- Genre: Reality
- Created by: ITV Studios
- Based on: Love Island by Richard Cowles
- Presented by: Leandie du Randt
- Country of origin: South Africa
- Original language: English
- No. of seasons: 1

Production
- Executive producer: Maarten Meijs (ITV Studios);
- Production locations: Cape Town, South Africa;
- Running time: 60 minutes
- Production companies: ITV Studios Rapid Blue

Original release
- Network: M-Net
- Release: 28 February 2021 – present

= Love Island South Africa =

South African dating reality series

Love Island South Africa is a South African dating reality show based on the international Love Island franchise.
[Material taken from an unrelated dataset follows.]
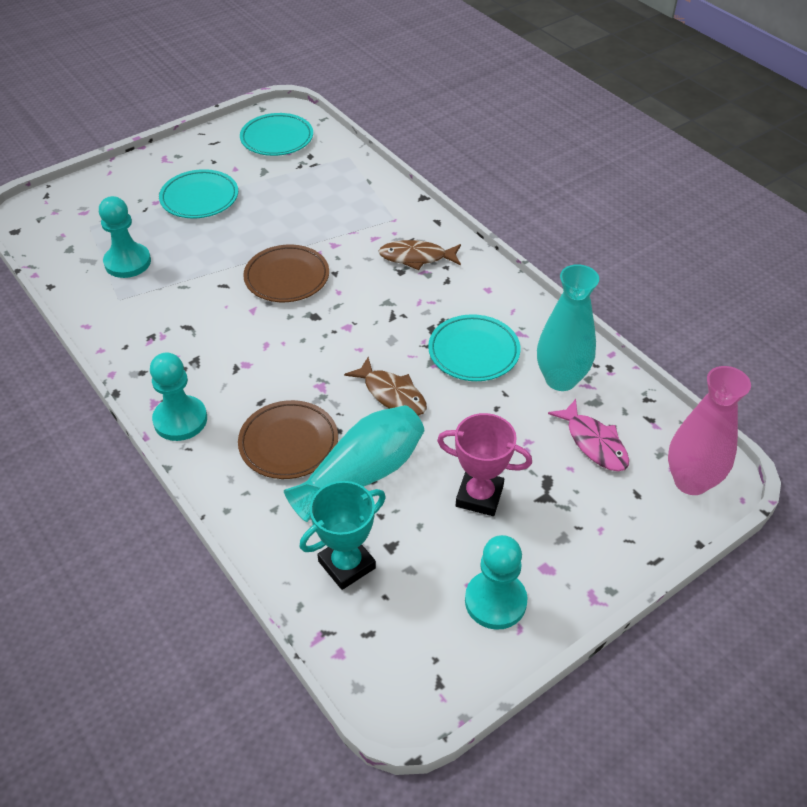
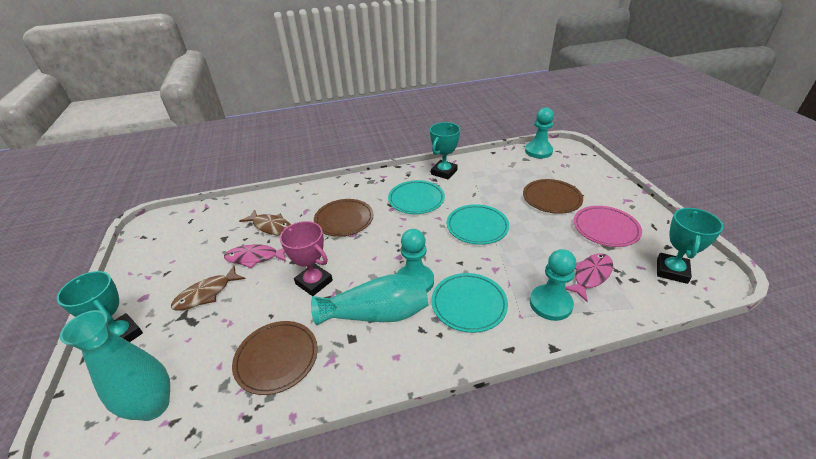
brown plate: 2 -> 3
pink fish: 1 -> 2
pink plate: 0 -> 1
pink vase: 1 -> 0
turquoise trophy: 1 -> 3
Following the premise of other versions of the Love Island format, the show features a group of single contestants, known as "islanders" who live together in a specially constructed villa that is isolated from the outside world, in an attempt to find love. The islanders are continuously monitored during their stay in the house by live television cameras as well as personal audio microphones. Throughout the series, the contestants "couple up" to avoid being dumped from the villa. Additionally, South Africa will vote for their favourite islanders to stay in the villa at points in the series. As old islanders are dumped, new islanders will enter the villa. At the end of the season, South Africa will vote one final time to determine the winning couple.

==Format==
Love Island involves a group of contestants, referred to as Islanders, living in isolation from the outside world in a villa in Cape Town, constantly under video surveillance. To survive in the villa the Islanders must be coupled up with another Islander, whether it be for love, friendship or survival, as the overall winning couple receives R500,000. On the first day, the Islanders couple up for the first time based on first impressions, but over the duration of the series, they are forced to "re-couple" where they can choose (or be chosen) to remain in their current couple or swap and change.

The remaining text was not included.